Quite a few deep and meaningful thoughts are being written about Argentine tango and life in the milongas. To my knowledge, room temperature has never been one of them. This terrible wrong ends right here. One of the main motives for starting our milonga was my need for temperature despotism. I’ve resisted traveling to Mediterranean festivals because of the high temperatures. Milonga guests express opinions about temperature and have certain expectations. Optimal room temperature and humidity are essential for a good milonga experience. Too hot, you get a laid-back, humid atmosphere. Too cold, you get no atmosphere at all.
Any discussion involving room temperature is incomplete without mentioning a) sweat and b) human body heat. I am an expert on both topics. For many years, my family has accused me of being the Secret Cause of Global Warming. They are sworn to secrecy now. Wouldn’t it be a simple solution to the climate crisis have me fall out of some window? Once, on a trip to Mongolia, while sleeping on a hillside in a raging storm, the group of explorers used my body as a windbreaker. Everyone who sought shelter behind me enjoyed a great night’s sleep. On camping hikes, during cold nights in a tent, my body keeps a family of four, and hundreds of hungry insects, perfectly happy. My patented layer of fat may be useful during Mongolian nights, however, but isn’t helping me to enjoy tango during hot, humid summers or centrally heated, winter nights.
If you are one of those dancers who doesn’t sweat and looks perfectly composed under all circumstances, we have probably never met. I avoid your kind. It’s just too intimidating and embarrassing. Like dancing with Galadriel, the mightiest Elf queen from Lord of the Rings. I need earthly creatures, with hot cheeks, desperately in need of a fan after each tanda. Like most tango dancers, I am not bothered by a little exchange of salty fluids during the evening. A bit of humidity never hurt anyone, and once you sweat as a group, there is a point where most people stop caring about it. It only becomes unbearable, when, right in the middle of some dramatic pasada, you can’t avoid dripping on the follower. That’s where I draw a line. Also, the floor may become harder on the knees because of the humidity. Clearly, the milonga organizer has failed to keep the temperature below 22 degrees Celsius.

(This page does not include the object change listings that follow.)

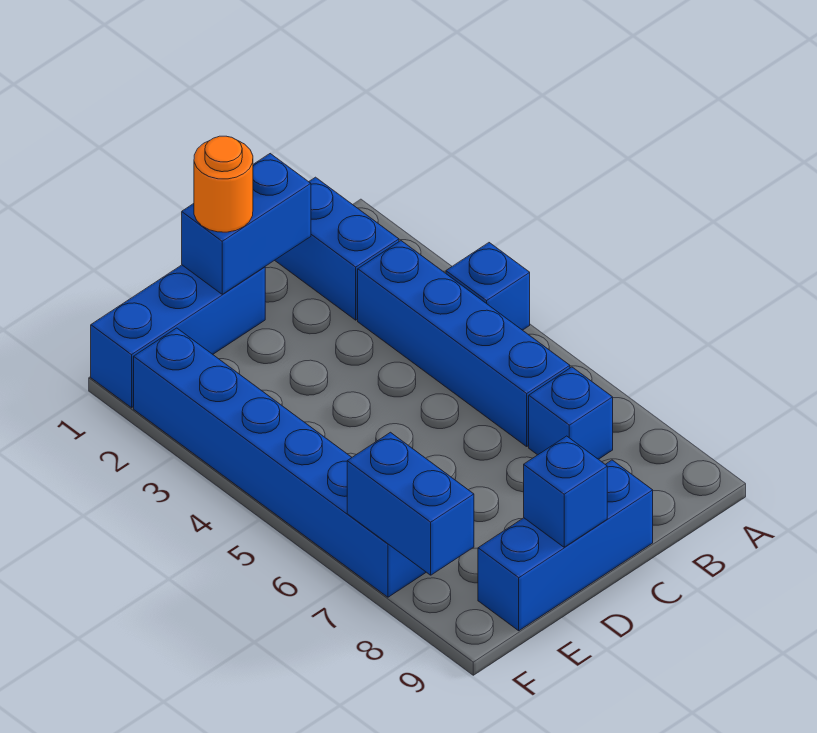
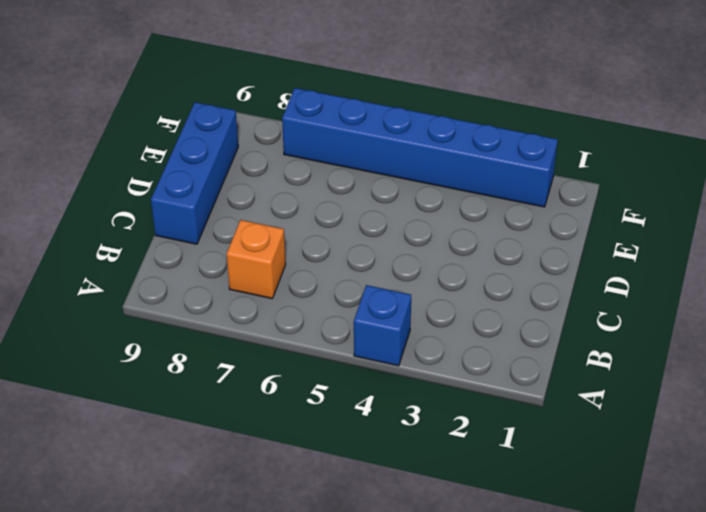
orange brick B7 level 1 -> blue brick B7 level 1
none -> blue brick B1:B2 level 1
none -> blue brick B3:B6 level 1

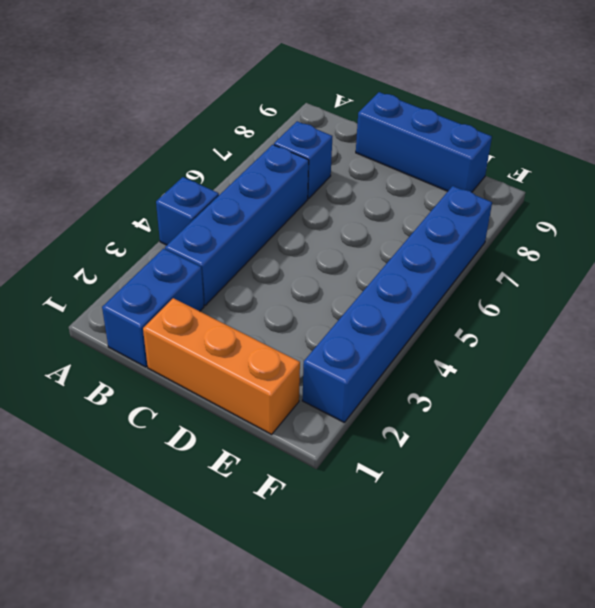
orange brick C1:E1 level 1 -> blue brick D1:F1 level 1
none -> blue brick C1:D1 level 2
none -> blue brick D9 level 2

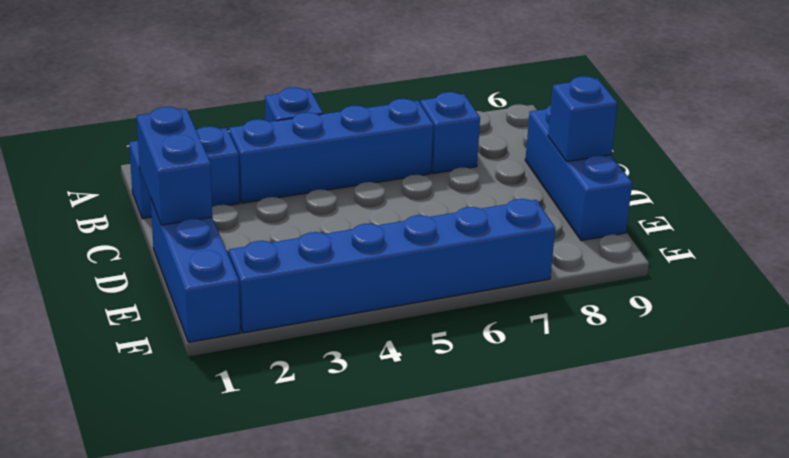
none -> blue brick F7:F8 level 2
none -> orange round brick D1 level 3

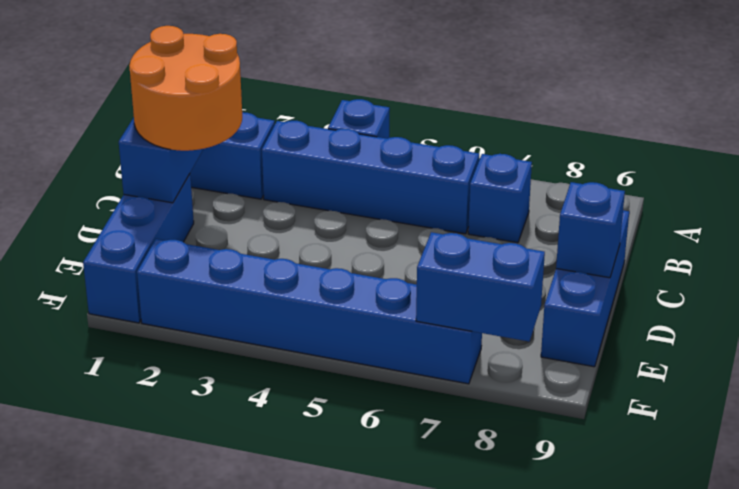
orange round brick C1:D2 level 3 -> orange round brick D1 level 3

If the room is too cold, the ladies usually feel it first and complain. The floor remains dry and slippery and people make sure you know about it. A general mood of frustration creeps in, which may make the guys grab an extra beer and start discussing soccer rather than dancing. Anything under 18 degrees Celsius will cause this. But what about the temperature developing during the evening? A group of twenty people exercising is like putting a gas heater in the middle of the milonga. On average, we welcome between forty and sixty dancers every Tuesday, the equivalent of three gas heaters. In common Dutch weather, the temperature then rises to 24 degrees or higher, without countermeasures. Before becoming the hottest milonga in town, you may have to work your ass off on being the coolest.